Here's what people won't tell you.


The Heartwood Letter: A creative lifestyle and business newsletter by Katrina Heartwood

Edition #4 — Thursday, January 22, 2026

TL;DR: Here's what some people won't tell you: you ARE allowed to say no. And no, you don't HAVE to work with just anybody. Work with people you are mutually aligned with.

Before we start -- The Social Media Cash Flow Systems™ blueprint is now LIVE. 🎉

This blueprint contains 150 pages of 50 evergreen social media management systems that support your income efforts and save you time, give you branding information, teach you about content pillar creation, and more.

Get the systems here.

I had an interesting experience on Threads a few days ago.

Something I do to stay organized with my social media management is scheduling my content.

It seems like I'm online a lot (even though I am), but I use these magical scheduling tools in each social media platform I'm on to make it seem like I'm online a lot more than I actually am (my home base is Threads and my supportive platform is Instagram).

Batch creating and scheduling my social media content ahead of time gives me room to breathe and focus on other things that need to be taken care of without feeling guilty about not showing up as much as I could be.

When I schedule content, I'm able to do things like work on this newsletter, intentionally engage with other people and their content, play with my kitties, and do the dishes and laundry.

Scheduling my social media content FREES my time and EXPANDS my energy to other things that require my attention.

ANYWAYS. One of the posts I scheduled on Threads read like this, "Unpopular opinion: passive income still needs structure." (which is very true, btw.)

This gentleman commented on that post saying, "Please stop calling very basic commonplace statements 'unpopular opinions.'

I looked at his comment and laughed. One of the things about my personal brand is that I'm a little snarky and sarcastic sometimes, so I commented back to him saying, "Don't tell me what to do Michael."

Obviously, he didn't like that. He commented back to me saying, "I said please. I could base an entire decision not to work with you based on how you just responded to that."

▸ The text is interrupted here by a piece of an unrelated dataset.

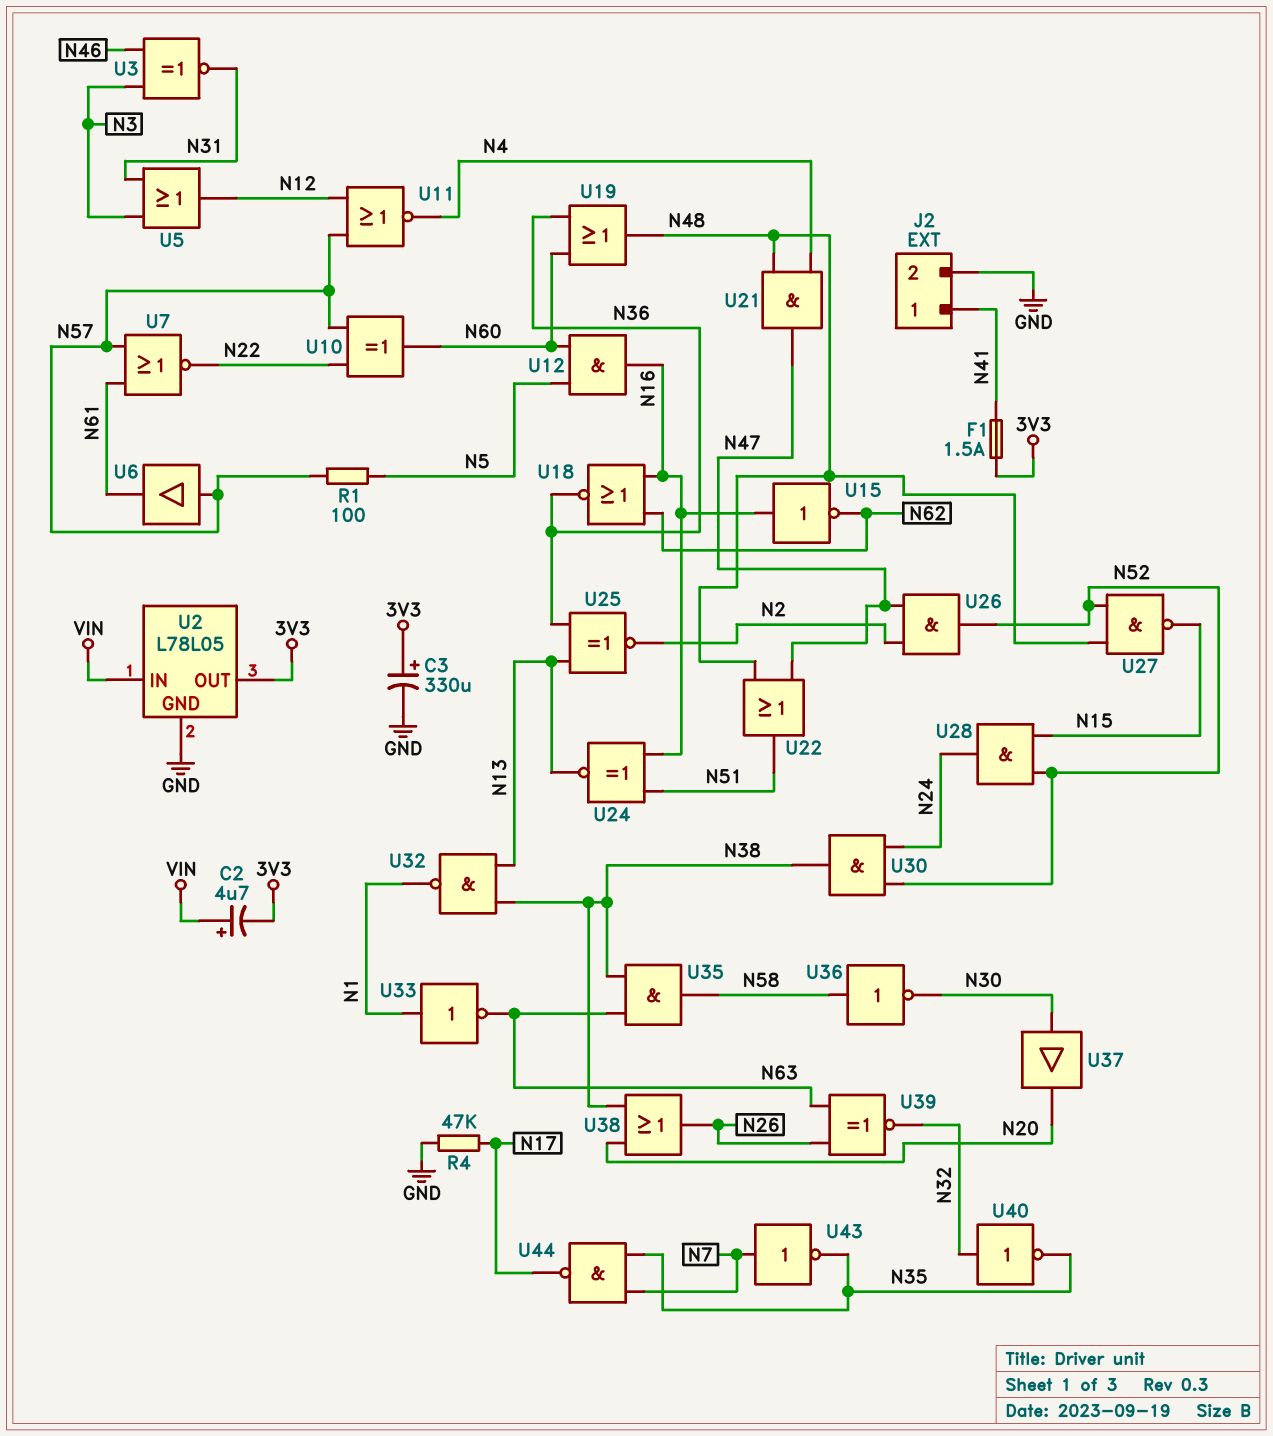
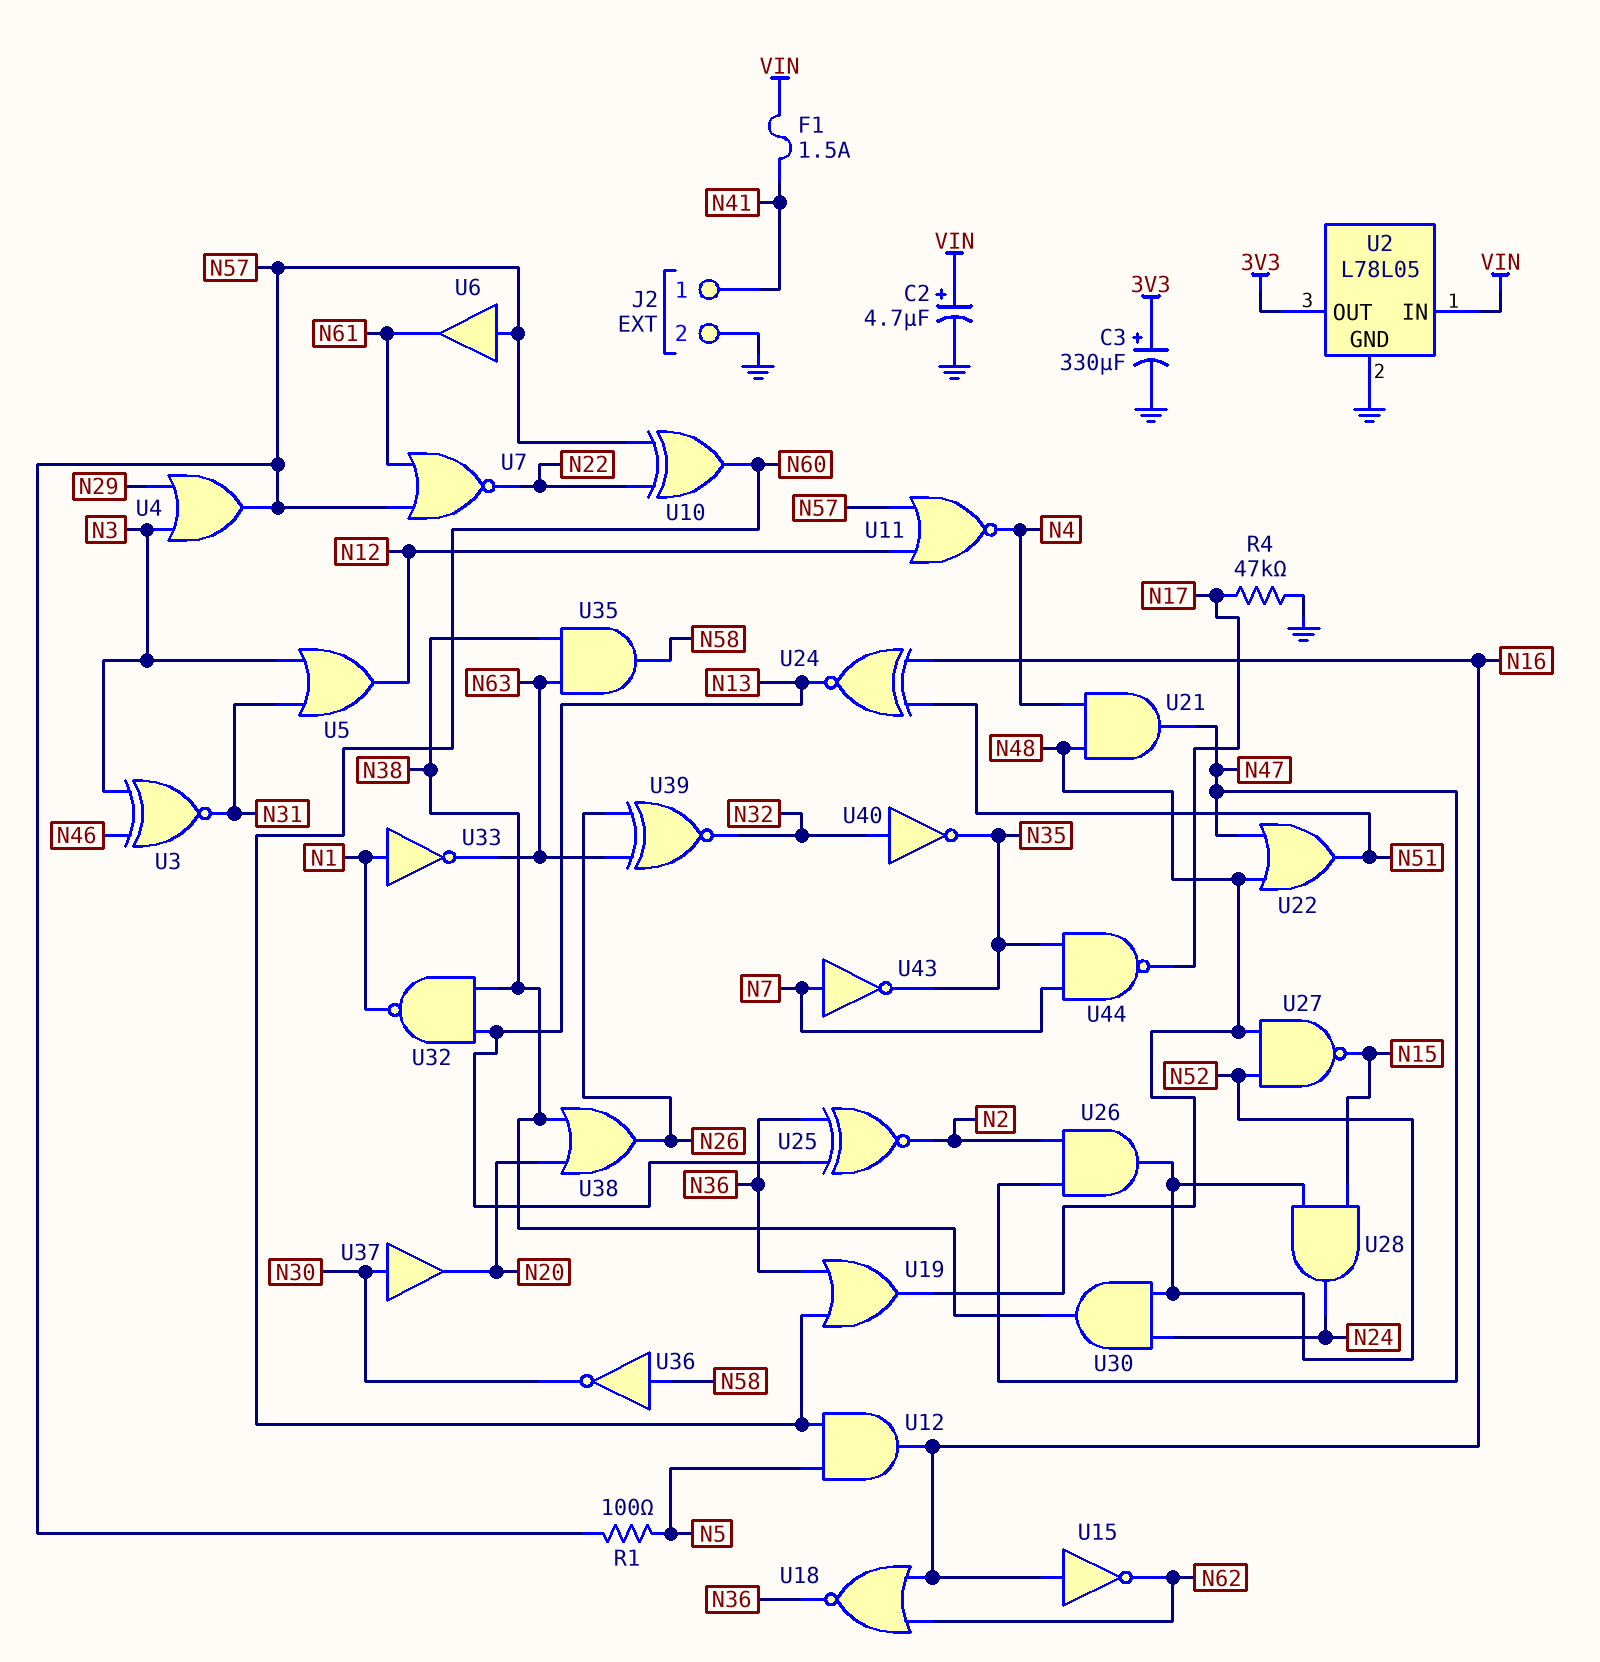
C2: 4.7uF (plus VIN, minus 3V3) -> 4.7uF (plus VIN, minus GND)
F1: 1.5A (3V3, N41) -> 1.5A (N41, VIN)
U4: none -> OR (in N3, in N29, out N57)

I am in the business of making fuck-you money, but I'm not in the business of bullshitting people. I don't want to work with just anybody.

I responded back to him, "And that's okay because I wouldn't wanna work with you anyways. You came on to my profile to try and cause a problem and you did."

This guy clearly wanted to have the last word and he commented back," Rejecting after already rejected kinda doesn't hold water but OK."

I realized what I was doing on my end. Why was I entertaining somebody like this? I stopped engaging and just blocked him and hid his comments.

But this interaction got me thinking a lot: about his positioning, what mine looked like, how I could've handled this better, and why people like him are annoying as fuck.

I took this engagement as an opportunity to learn how to engage with people.

This gentleman clearly was trying to start a problem by choosing to be a contrarian. This was not actually about having an opinion about "unpopular opinions" and the technical terms for them.

This was actually about tone policing, control, and having an ego.

He confused “disagreement” with “authority.” He escalated unnecessarily and manipulatively by positioning himself as a hypothetical customer whose approval you should value. And he made this whole debacle about my character, not my content.

Lovingly, I definitely could've approached this interaction better on my end. Yes, how I said don't tell me what to do is a part of my brand but not everybody is familiar with my brand yet. So, it came across as reactive and defensive.

That line shifted the interaction from a content creator holding boundaries to a content creator in a personal pissing contest.

I can be warm and direct without being so sharp, regardless of if it is part of my personal brand.

I could have done better in communicating. I hold myself responsible and accountable for that.

But it DID validate one of my main boundaries not just as a creative business owner but as a human being.

You don’t have to work with everybody or just anybody. Work with people you mutually align with.

Sometimes I wonder if I’m a terrible business owner because I’m not deemed “professional” but I still get the job done.

Other times, I think I’m actually doing OK because I have a lot of discernment when it comes to customer service, I have powerful boundaries, and I don’t allow a customer or a potential customer be a bully and just be an asshole for no reason.

As a small business owner and solopreneur, I don’t want every single person’s money. I just want to be compensated fairly from a product that is genuinely going to help them or inspire them in some way.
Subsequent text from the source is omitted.